Conservatives, on the other hand, have begun to confront these challenges and arm themselves for the upcoming fight. As Naomi Klein has discussed in a recent article from The Nation (November 28), climate change deniers, for instance, see the belief in global warming as a plot to destroy capitalism, the market economy, and fundamental freedoms. As Klein puts it, “there is a significant cohort of Republicans who care passionately, even obsessively, about climate change—though what they care about is exposing it as a ‘hoax’being perpetrated by liberals to force them to change their light bulbs, live in Soviet-style tenements and surrender their SUVs. For these right-wingers, opposition to climate change has become as central to their worldview as low taxes, gun ownership and opposition to abortion.”
Despite the absence of science and a tendency towards paranoid conspiracy theories, this growing conservative obsession with denying global climate change is grounded in a crucial economic view of things.

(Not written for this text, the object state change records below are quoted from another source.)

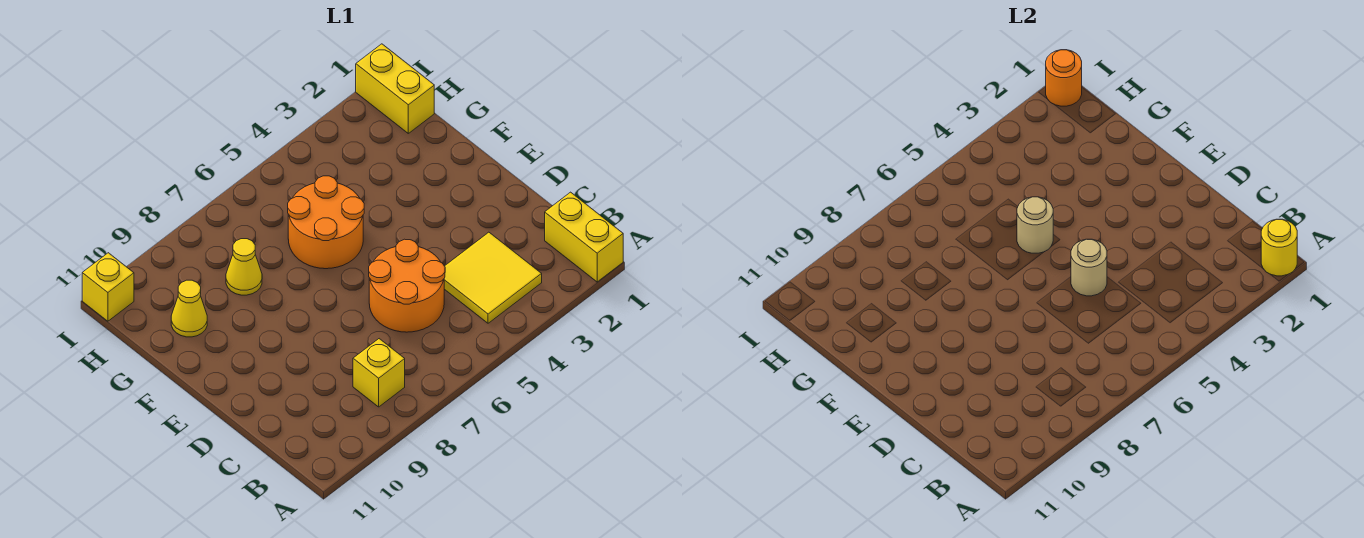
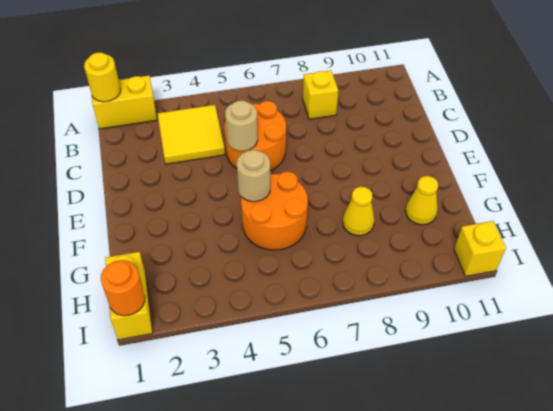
yellow brick A1:B1 level 1 -> yellow brick A1:A2 level 1

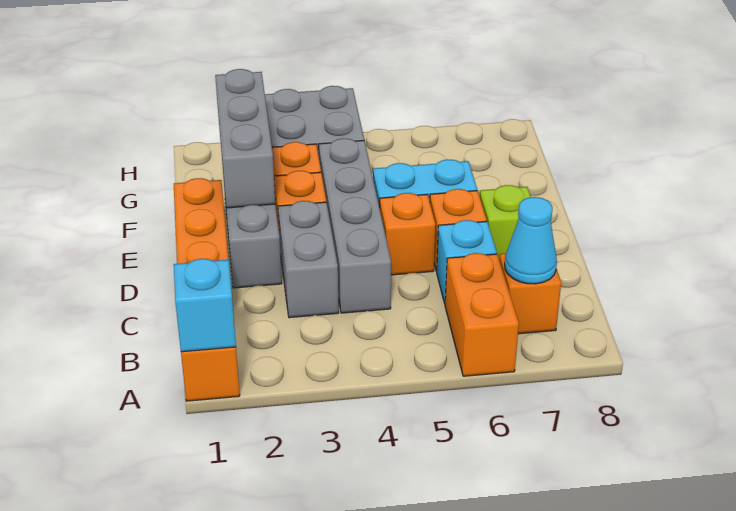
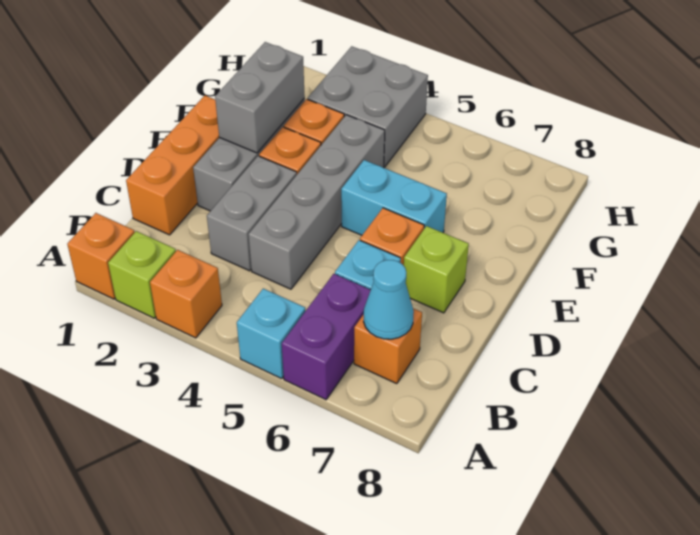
cyan brick A1 level 2 -> cyan brick A5 level 1
none -> lime brick A2 level 1
orange brick A6:B6 level 1 -> purple brick A6:B6 level 1
orange brick D5 level 1 -> orange brick A3 level 1
grey brick E2:G2 level 2 -> grey brick E2:F2 level 2

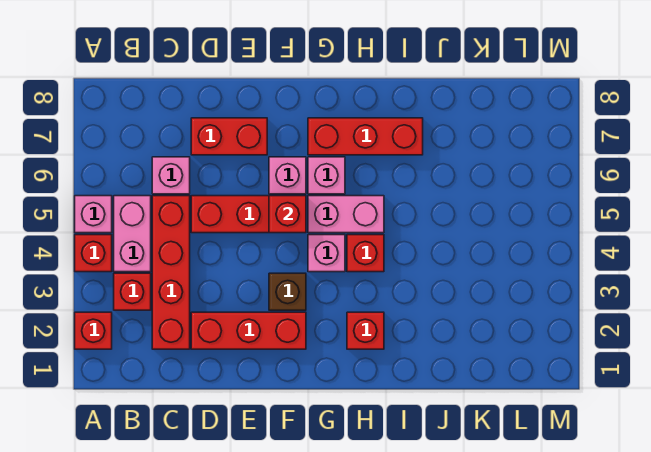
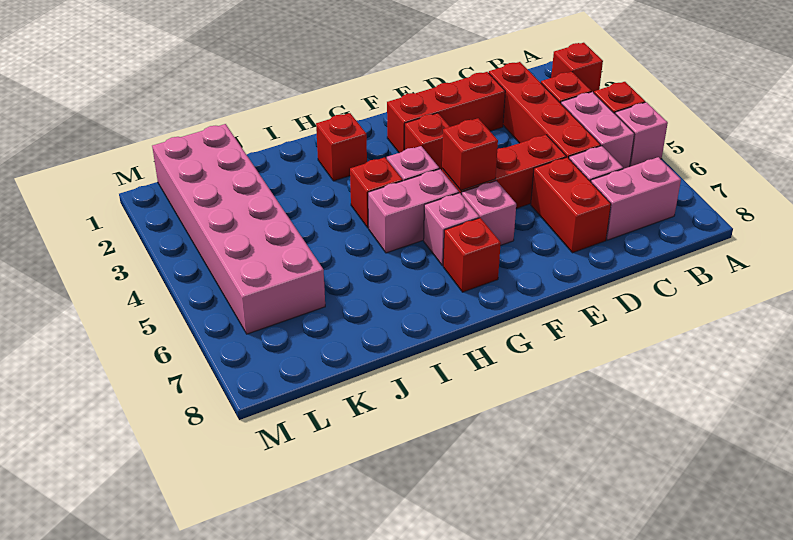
none -> pink brick B7:C7 level 1
red brick D7:E7 level 1 -> red brick D6:D7 level 1
brown brick F3 level 1 -> red brick F3 level 1
red brick G7:I7 level 1 -> red brick G7 level 1
none -> pink brick K1:L6 level 1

This fear springs from a true concern--far more reality-based in some ways than the demand-side focus of most liberals--that our future ability to obtain the supply of goods and products necessary to maintain economic growth may be hampered by environmental concerns. As Klein points out, “the deniers did not decide that climate change is a left-wing conspiracy by uncovering some covert socialist plot. They arrived at this analysis by taking a hard look at what it would take to lower global emissions as drastically and as rapidly as climate science demands.” Looked at this way, the great deniers are Krugman, Reich, and the other spokespeople of an Obama type liberalism. Klein continues: “when it comes to the real-world consequences of those scientific findings, specifically the kind of deep changes required not just to our energy consumption but to the underlying logic of our economic system,” hardcore conservative climate change deniers “may be in considerably less denial than a lot of professional environmentalists, the ones who paint a picture of global warming Armageddon, then assure us that we can avert catastrophe by buying ‘green’ products and creating clever markets in pollution.”
The argument about economics, then, will ultimately be one of values and priorities, rather than technocratic decisions over government spending or balanced budgets, of how we as a society and a planet will find a balance between competing ecological limits and human needs, between a sustainable future and the economic freedoms we have come to expect. As long as they are arguing about how we might increase consumer spending or assure continued access to credit, this battle will have to be fought without the help of traditional liberal economists.